According to the U.S. Bureau of Labor Statistics (chart above), the Producer Price Index for final demand increased 0.4 percent in January, 2018, seasonally adjusted. On an unadjusted basis, the final demand index rose 2.7 percent for the twelve months ended in January.
The index for final demand less foods, energy, and trade services rose 0.4 percent in January, the largest advance since increasing 0.5 percent in April 2017. For the twelve months ended in January, prices for final demand less foods, energy, and trade services moved up 2.5 percent, the largest rise since 12-month percent change data were available in August 2014. The PPI series may be an early indication of inflation building up in the system if producers are forced to pass on price increases to end consumers.
In addition to backward looking measures of inflation like PCE, CPI and PPI, the Fed also looks at inflation expectations under the premise laid out by Former Fed Chairman Ben Bernanke in a 2007 speech entitled "Inflation Expectations and Inflation Forecasting" that "the state of inflation expectations greatly influences actual inflation and thus the central bank's ability to achieve price stability."
As depicted in the chart below from the St Louis Fed, market expectations have risen in concert with economic growth trends and traditional inflation measures. The chart presents the expected 10 year inflation rate as measured by the difference between like duration Treasury Inflation Protection Securities and regular way U.S. Treasuries. The breakeven rate increased to 2.1% in January, 2018 after falling to 1.2% in February, 2016.

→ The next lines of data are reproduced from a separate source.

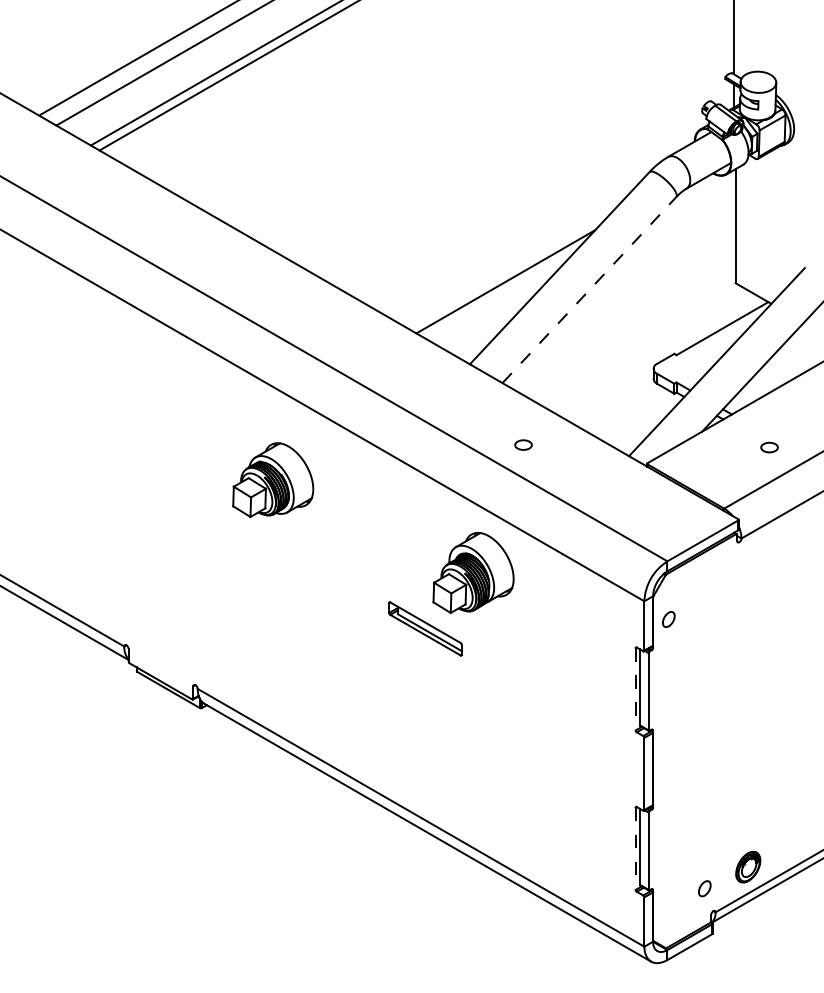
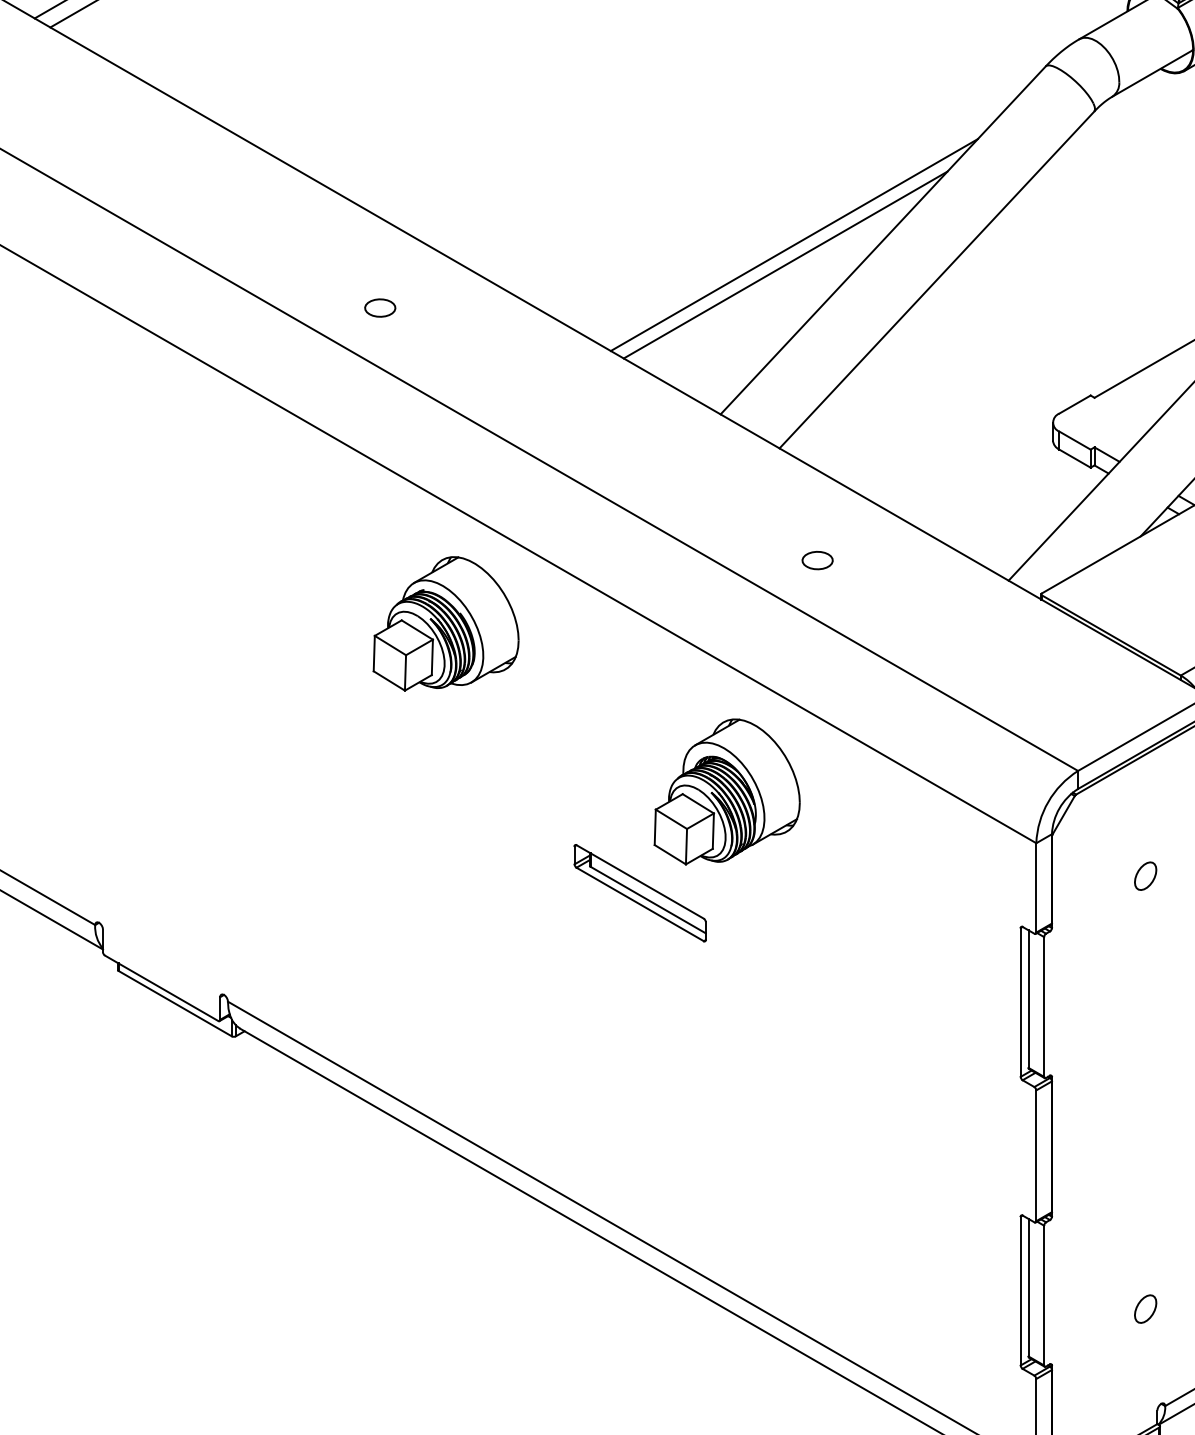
line: (510, 270) -> (794, 244), added
line: (589, 289) -> (936, 278), dashed -> solid
part: (281, 305) -> (379, 307), added
part: (273, 480) -> (446, 624), moved
part: (668, 619) -> (1145, 876), moved
line: (635, 689) -> (1020, 1002), dashed -> solid
line: (635, 849) -> (1020, 1292), dashed -> solid
part: (704, 888) -> (1145, 1308), moved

According to the University of Michigan's latest sentiment survey in December, 2017, consumers expect a 2.7% rise in inflation over the next year. The chart below from the St Louis Fed provides a historical perspective on consumer inflation expectations since the rampant inflation of the 1980s. Moreover, year-ahead inflation expectations have also risen among businesses surveyed by the Federal Reserve of Atlanta to 2% in February, 2018 after remaining below that Fed targeted level previously. Both consumers and businesses are beginning to anchor their inflation expectations at higher plateaus.
The foregoing data points suggest that inflation is trending closer and closer to the Fed statutory mandate of 2% with some potential to accelerate through that target given synchronized global growth, dollar weakness, and rising Federal budget deficits and funding requirements of the Trump administration's tax reform, infrastructure, defense and other government spending initiatives.
On February 27, 2018, the new Fed Chairman Jerome Powell gave his first official statements as Fed Chairman before Congress. He testified that the strong economic outlook will prompt the Fed to review its rate-hike path. As reported by Bloomberg, Powell stated, “My personal outlook for the economy has strengthened since December.” “We’ve seen continuing strength in the labor market,” Powell told the House Financial Services Committee. “We’ve seen some data that will in my case add some confidence to my view that inflation is moving up to target. We’ve also seen continued strength around the globe, and we’ve seen fiscal policy become more stimulative.”
Post-testimony markets equity and bond prices fell as markets repriced the odds of a fourth Fed rate hike in 2018 to 50%. These developments may provide additional feedback to consumers and businesses that it is anchors away for former inflation expectations and create a feedback loop for higher inflation trends.